Marie-Nicole Lemieux et George Frideric Haendel

George Frideric Haendel (1685-1759) : Cantates italiennes et autres oeuvres. (Mi palpita il cor HWV 132c, Suite en mi majeur pour clavecin HWV 430, Irene, idolo mio HWV 120b, Sonate en ré majeur pour flûte et continuo HWV 378, Lungi da me HWV 125b, Air in the Water Music HWV 464, Fra pensieri quel pensiero HWV 115). Marie-Nicole Lemieux (contralto), Luc Beauséjour (clavecin), Marie-Céline Labbé (flûte baroque), Amanda Keesmaat (violoncelle baroque). (Analekta FL 2 3161)

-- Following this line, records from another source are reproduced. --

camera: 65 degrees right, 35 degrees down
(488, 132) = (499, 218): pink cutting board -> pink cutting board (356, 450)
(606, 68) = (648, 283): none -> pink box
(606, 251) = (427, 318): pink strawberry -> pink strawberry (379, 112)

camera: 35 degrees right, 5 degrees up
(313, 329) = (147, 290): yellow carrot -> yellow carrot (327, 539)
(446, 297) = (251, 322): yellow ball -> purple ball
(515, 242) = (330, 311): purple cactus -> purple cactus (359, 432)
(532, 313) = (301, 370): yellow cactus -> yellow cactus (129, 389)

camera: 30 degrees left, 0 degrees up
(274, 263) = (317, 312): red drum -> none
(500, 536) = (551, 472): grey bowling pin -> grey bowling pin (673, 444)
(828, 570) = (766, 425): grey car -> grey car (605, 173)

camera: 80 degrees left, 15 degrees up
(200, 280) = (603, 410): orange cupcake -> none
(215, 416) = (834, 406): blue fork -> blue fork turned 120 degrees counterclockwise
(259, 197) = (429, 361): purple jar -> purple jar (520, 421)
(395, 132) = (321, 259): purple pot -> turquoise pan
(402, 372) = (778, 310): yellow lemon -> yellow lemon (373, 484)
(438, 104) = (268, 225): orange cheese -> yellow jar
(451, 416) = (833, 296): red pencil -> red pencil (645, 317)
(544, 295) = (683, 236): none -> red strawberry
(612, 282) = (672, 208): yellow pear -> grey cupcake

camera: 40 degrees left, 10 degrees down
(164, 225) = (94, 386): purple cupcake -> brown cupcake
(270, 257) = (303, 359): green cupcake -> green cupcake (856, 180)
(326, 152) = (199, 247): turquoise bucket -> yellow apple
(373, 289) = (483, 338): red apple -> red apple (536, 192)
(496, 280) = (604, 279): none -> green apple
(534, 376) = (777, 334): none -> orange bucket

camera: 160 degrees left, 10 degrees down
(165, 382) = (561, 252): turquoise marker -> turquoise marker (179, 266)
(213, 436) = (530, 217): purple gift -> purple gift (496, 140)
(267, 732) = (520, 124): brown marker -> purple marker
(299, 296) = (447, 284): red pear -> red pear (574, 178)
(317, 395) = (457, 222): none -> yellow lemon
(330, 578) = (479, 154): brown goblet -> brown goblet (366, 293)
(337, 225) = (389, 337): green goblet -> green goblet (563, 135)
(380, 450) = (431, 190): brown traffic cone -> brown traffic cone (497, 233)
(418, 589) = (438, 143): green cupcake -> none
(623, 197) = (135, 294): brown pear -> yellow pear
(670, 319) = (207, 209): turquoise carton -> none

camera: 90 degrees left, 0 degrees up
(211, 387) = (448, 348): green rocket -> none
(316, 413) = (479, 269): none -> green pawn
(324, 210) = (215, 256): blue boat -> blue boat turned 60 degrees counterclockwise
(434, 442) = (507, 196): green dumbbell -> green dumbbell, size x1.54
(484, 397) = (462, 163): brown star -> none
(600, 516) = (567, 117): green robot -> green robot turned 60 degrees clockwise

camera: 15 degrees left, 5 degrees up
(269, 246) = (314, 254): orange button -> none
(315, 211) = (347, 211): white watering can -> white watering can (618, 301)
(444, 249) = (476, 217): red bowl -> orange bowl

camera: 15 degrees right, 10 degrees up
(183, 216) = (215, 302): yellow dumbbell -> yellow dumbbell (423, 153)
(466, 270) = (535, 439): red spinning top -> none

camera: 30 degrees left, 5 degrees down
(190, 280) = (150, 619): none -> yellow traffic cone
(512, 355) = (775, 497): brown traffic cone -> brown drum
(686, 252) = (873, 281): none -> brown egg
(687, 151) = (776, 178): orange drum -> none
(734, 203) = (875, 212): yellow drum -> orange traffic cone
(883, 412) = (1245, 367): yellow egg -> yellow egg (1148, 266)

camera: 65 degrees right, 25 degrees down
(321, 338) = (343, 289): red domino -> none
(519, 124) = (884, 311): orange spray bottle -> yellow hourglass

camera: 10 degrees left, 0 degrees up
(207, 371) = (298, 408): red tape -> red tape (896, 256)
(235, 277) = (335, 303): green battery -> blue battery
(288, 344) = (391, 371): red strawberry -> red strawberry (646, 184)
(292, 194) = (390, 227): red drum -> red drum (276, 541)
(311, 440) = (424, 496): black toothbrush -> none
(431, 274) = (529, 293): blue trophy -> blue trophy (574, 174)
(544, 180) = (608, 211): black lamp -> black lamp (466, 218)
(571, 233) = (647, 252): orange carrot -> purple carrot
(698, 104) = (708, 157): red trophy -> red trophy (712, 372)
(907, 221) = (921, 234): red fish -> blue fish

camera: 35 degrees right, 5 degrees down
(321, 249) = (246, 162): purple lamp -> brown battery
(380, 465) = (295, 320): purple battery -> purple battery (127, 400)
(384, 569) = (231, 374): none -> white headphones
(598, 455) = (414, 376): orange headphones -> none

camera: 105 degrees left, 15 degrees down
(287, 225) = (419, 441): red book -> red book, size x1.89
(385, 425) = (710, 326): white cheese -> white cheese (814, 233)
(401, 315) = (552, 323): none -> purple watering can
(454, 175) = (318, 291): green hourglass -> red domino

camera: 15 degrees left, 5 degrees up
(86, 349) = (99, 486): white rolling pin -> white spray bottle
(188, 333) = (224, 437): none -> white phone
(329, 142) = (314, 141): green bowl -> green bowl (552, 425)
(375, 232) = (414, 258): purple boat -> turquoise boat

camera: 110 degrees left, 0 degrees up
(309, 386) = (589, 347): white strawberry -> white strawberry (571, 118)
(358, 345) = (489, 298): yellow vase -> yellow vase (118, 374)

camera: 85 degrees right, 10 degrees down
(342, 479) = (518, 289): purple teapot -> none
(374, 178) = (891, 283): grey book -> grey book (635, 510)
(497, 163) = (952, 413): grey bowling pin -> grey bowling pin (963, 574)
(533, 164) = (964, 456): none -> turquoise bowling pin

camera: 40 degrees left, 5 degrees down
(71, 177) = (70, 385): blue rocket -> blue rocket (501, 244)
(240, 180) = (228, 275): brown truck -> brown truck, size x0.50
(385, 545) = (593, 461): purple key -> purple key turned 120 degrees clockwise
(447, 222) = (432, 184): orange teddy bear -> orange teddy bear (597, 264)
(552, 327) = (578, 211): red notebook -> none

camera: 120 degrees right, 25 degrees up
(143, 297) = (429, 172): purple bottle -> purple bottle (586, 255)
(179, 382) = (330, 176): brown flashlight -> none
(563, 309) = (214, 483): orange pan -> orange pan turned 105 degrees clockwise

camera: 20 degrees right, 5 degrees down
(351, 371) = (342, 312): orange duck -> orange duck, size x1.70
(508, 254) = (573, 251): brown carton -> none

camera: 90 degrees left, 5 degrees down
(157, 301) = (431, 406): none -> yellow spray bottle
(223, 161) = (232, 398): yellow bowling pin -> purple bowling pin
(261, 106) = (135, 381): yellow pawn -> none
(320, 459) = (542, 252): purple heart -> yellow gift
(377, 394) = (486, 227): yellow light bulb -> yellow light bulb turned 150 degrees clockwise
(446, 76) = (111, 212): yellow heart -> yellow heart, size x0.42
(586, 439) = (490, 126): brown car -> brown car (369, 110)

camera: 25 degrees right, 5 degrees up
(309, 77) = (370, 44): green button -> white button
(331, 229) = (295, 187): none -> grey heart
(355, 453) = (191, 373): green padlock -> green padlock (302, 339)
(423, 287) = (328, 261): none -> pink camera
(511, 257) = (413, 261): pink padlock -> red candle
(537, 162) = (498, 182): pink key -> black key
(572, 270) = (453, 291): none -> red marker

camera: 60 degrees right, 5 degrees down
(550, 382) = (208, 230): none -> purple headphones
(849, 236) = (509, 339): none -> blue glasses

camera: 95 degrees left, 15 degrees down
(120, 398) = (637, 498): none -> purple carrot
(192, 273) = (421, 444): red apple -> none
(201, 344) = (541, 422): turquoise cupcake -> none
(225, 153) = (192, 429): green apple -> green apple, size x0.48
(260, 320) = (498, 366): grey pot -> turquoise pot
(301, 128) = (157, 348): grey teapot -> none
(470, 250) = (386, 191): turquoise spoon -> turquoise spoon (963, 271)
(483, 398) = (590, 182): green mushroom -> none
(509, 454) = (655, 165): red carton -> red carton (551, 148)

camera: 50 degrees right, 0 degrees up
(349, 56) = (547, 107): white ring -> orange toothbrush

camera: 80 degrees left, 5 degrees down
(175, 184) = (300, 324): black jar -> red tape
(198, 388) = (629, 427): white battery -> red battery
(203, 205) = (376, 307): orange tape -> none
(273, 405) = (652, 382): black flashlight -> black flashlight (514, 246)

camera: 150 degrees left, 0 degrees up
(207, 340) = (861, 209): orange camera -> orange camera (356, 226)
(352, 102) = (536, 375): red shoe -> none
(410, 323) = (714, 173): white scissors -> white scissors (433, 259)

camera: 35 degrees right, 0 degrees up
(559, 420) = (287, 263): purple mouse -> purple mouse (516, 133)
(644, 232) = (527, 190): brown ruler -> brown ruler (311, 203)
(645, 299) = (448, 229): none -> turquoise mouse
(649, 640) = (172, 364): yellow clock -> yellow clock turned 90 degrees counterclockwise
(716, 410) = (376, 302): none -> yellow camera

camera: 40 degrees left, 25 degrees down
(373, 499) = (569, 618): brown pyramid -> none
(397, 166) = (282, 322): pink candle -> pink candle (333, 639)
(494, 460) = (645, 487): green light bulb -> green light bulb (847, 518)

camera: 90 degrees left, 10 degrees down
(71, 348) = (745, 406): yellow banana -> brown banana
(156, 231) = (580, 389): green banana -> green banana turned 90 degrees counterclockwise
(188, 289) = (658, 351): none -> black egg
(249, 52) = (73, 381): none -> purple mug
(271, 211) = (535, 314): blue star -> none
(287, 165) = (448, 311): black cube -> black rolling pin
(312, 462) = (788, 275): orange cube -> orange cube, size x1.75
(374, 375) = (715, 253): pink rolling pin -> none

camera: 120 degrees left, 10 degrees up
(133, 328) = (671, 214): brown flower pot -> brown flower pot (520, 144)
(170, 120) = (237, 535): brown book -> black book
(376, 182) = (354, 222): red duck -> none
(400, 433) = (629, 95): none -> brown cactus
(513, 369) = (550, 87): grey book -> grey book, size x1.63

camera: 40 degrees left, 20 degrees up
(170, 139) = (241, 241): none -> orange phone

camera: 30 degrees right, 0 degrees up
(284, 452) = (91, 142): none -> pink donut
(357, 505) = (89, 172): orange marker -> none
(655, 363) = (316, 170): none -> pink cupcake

L'interprète favorite de Handel fut, entre 1700 et 1734, la soprano Margherita Durastanti, inspiratrice, musicienne accomplie et actrice inspirée pour laquelle il composa nombre de ses cantates italiennes pendant son séjour à Rome la première décennie du XVIIIème siècle. L'Allemand qui fut le plus prestigieux représentant de l'opéra italien de son époque écrivit en effet une soixantaine de cantates pour voix solo et continuo, dont la majeure partie était destinée à une soprano. Elles ne furent arrangées pour alto qu'à Londres dans les années 1710. La Québécoise Marie-Nicole Lemieux s'y glisse aujourd'hui avec souplesse, naturel et intensité. Nous la connaissons particulièrement bien en Belgique puisqu'elle fut la première lauréate du Concours International Reine Elisabeth 2000 (voir notre dossier s'y référant). Lumineuse et sereine, elle rayonnait du bonheur de chanter, musicienne investie, vibrante et émouvante. Et voici qu'elle nous surprend encore : sa voix pleine de promesses s'est épanouie, pleine et ample dans les graves, légère et souple dans les aigus ; les subtilités chromatiques des cantates italiennes, leurs mélismes et pirouettes vocales révèlent ses assises solides et son extrême flexibilité. Et pourtant, ces prouesses techniques, loin de s'afficher avec emphase, se fondent discrètement à la musicalité de son interprétation. Le texte, d'une articulation limpide, s'écoute dans la moindre inflexion de la voix : Marie-Nicole Lemieux incarne un personnage, une émotion, flamme et douleur, avec sincérité, puissance et coeur. L'initiative du label canadien Analekta dans la série Les Grands Interprètes Canadiens est un réel bonheur. Remarquons autour de la contralto, le claveciniste confirmé Luc Beauséjour, la flûtiste tout en nuances Marie-Céline Labbé et la vibrante violoncelliste baroque Amanda Keesmat, musiciens de talent dont les prestations s'apprécient particulièrement dans les suites et sonates choisies qui alternent avec les cantates.